Kur’ân’da kıyamet saati için, vâkıa (kesin meydana gelecek olay), saat (kesin gelecek saat), Et-Tâmmetü’l-Kübrâ (en büyük felâket), hâkka (gerçek olacak olay), gâşiye (şiddetiyle korku veren ve sarsan), Kâria (kapıyı çalacak gerçek) gibi isimler de kullanılmıştır.

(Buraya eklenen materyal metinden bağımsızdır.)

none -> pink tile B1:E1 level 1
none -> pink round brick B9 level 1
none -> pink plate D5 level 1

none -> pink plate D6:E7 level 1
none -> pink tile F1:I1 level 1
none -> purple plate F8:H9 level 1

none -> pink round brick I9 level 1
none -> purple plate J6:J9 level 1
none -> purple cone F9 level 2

İşte Kıyamet Sûresinden birkaç âyet:

Yemin ederim kıyamet gününe. Yemin ederim kendini kınayan nefse. İnsan öldükten sonra kemiklerini toplayamayacağımızı mı sanıyor? Biz, parmak uçlarına varıncaya kadar onu derleyip toplamaya kâdiriz. Doğrusu insan, ömrünü günahla geçirmek ister. Kıyamet günü ne zamanmış diye sorar. Gözler kamaştığı, ay tutulduğu, güneş ve ay bir araya getirildiği zaman. İşte o gün insan, ‘Kaçacak yer neresidir?’ der. Hayır, sığınılacak hiçbir yer yoktur. O gün varılacak yer, ancak Rabbinin huzurudur. Yaptığı ve yapmayıp geri bıraktığı her şey o gün insana bildirilir.”

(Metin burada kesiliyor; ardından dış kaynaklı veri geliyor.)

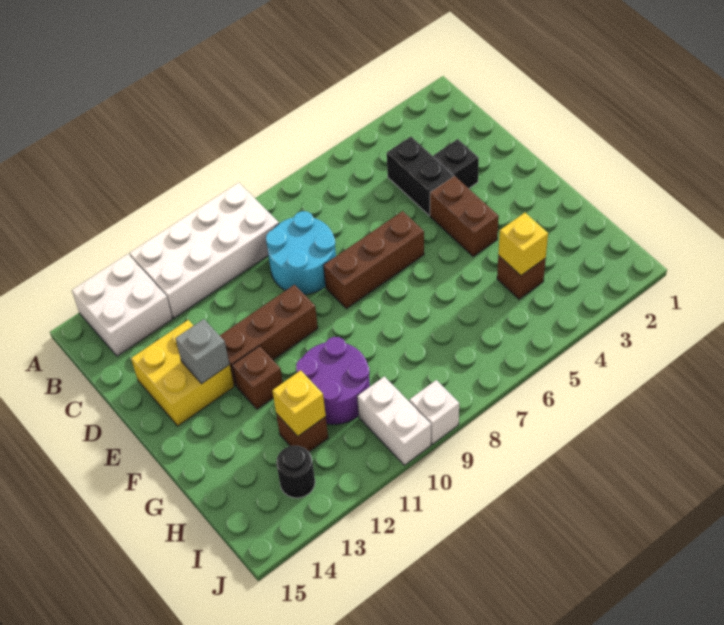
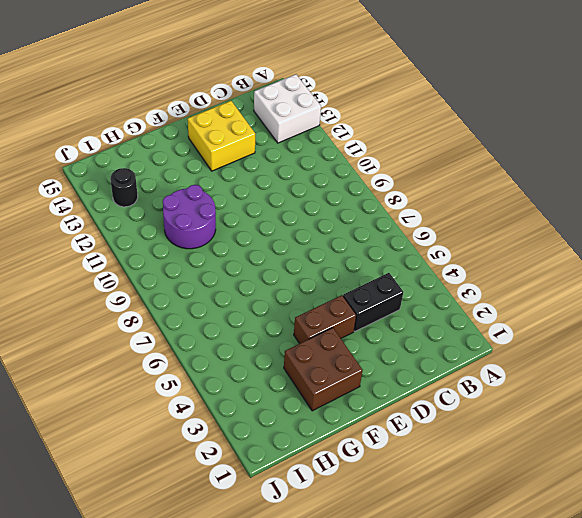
brown brick F2:G3 level 1 -> none
none -> white brick A9:B12 level 1
none -> cyan round brick C8:D9 level 1
none -> black brick D3 level 1

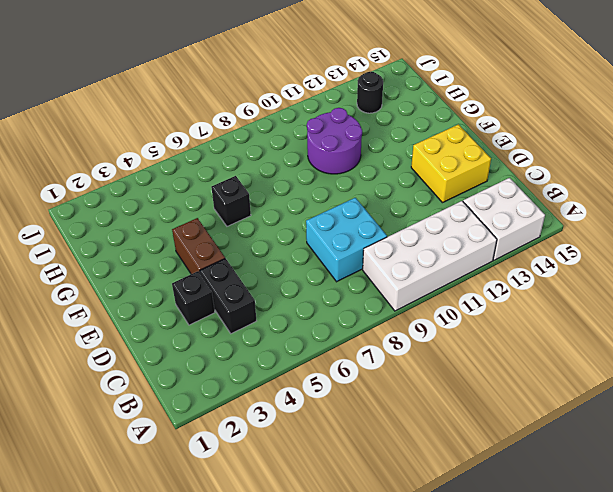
cyan brick C8:D9 level 1 -> cyan round brick C8:D9 level 1
black brick G6 level 1 -> none
none -> brown brick E6:E8 level 1
none -> brown brick E10:E12 level 1
none -> brown brick F12 level 1

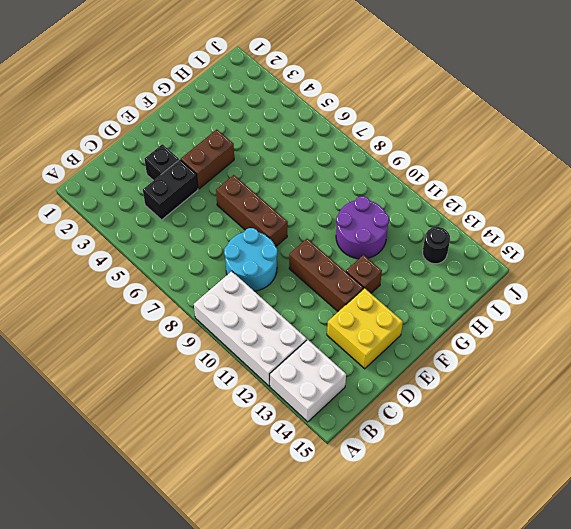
none -> brown brick H4 level 1
none -> brown brick H12 level 1
none -> white brick I10:J10 level 1

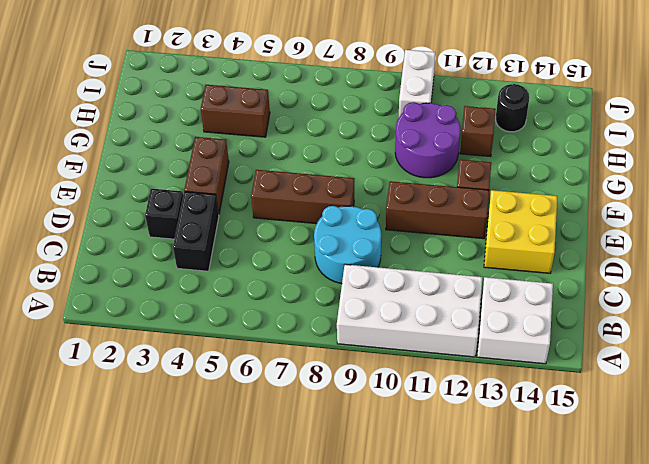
brown brick H4:H5 level 1 -> brown brick H4 level 1
none -> white brick J9 level 1
none -> grey brick E13 level 2
none -> yellow brick H4 level 2

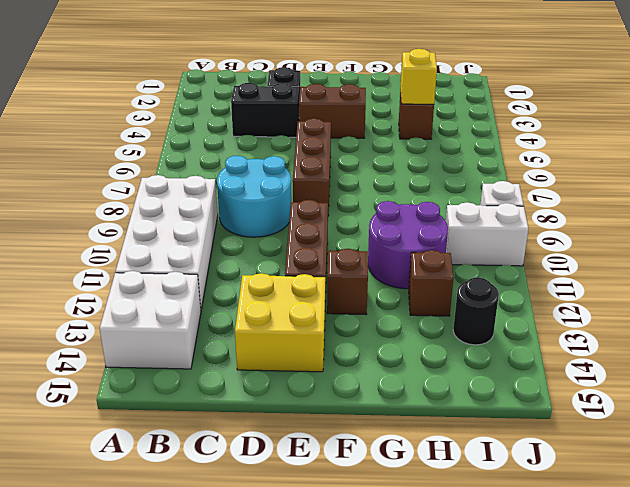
none -> grey brick E13 level 2
none -> yellow brick H12 level 2

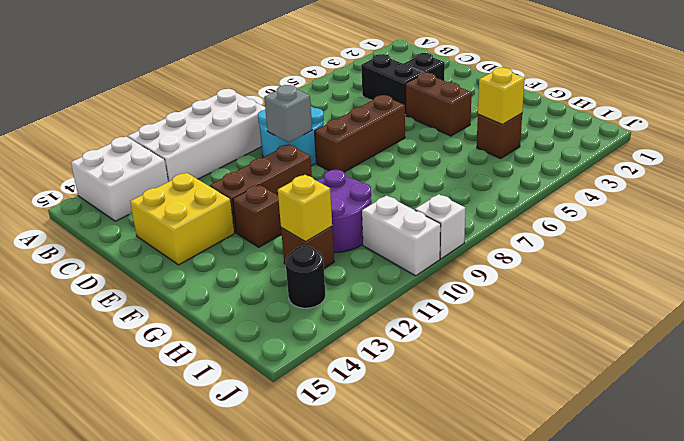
grey brick D9 level 2 -> grey brick E13 level 2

Kıyamet gününün ne zaman geleceği bildirilmemiştir. Kur’ân bu konuda şöyle buyurur: “Kıyamet vaktine dair bilgi Allah katındadır.” Bir diğer âyette: “Sana kıyametin ne zaman kopacağını soruyorlar. De ki: Ona dair bilgi ancak Rabbimin katındadır. Ondan başkası onun vaktini açıklayamaz. O gökler ve yer için çok büyük bir olaydır. Size de ansızın geliverir. Sanki onun vaktini biliyormuşsun gibi sana soruyorlar. De ki: Ona dair bilgi ancak Allah katındadır. Lâkin insanların çoğu bunu bilmezler.”

Üstad Bediüzzaman Hazretlerine göre, dünyanın eceli olan kıyamet saati bilinseydi, ilk ve orta çağdaki insanlar gaflet içine gömülürler, son asırlar ise, kıyamet saatine yaklaştıkça korku ve dehşet içinde kalırlardı. Oysa imtihan sırrı kıyamet saatinin bilinmemesini gerektiriyor.

Müslüman için esas olan kıyamet vaktini bilmek değil, bir Kur’ân haberi olan kıyamet saatinin geleceğine kesin olarak inanmak ve dünyanın geçici olduğunu kabul ederek, kıyamet saati ile birlikte geleceği asla şüphe götürmeyen kendi küçük kıyameti olan ölüme, dolayısıyla ebedî hayata hazırlık yapmaktır.

Kıyametin zamanı bildirilmemekle beraber, Peygamber Efendimizin (asm) haber verdiği, kıyamet saati ile ilgili olarak bir kısım alâmetler ve işaretler söz konusudur.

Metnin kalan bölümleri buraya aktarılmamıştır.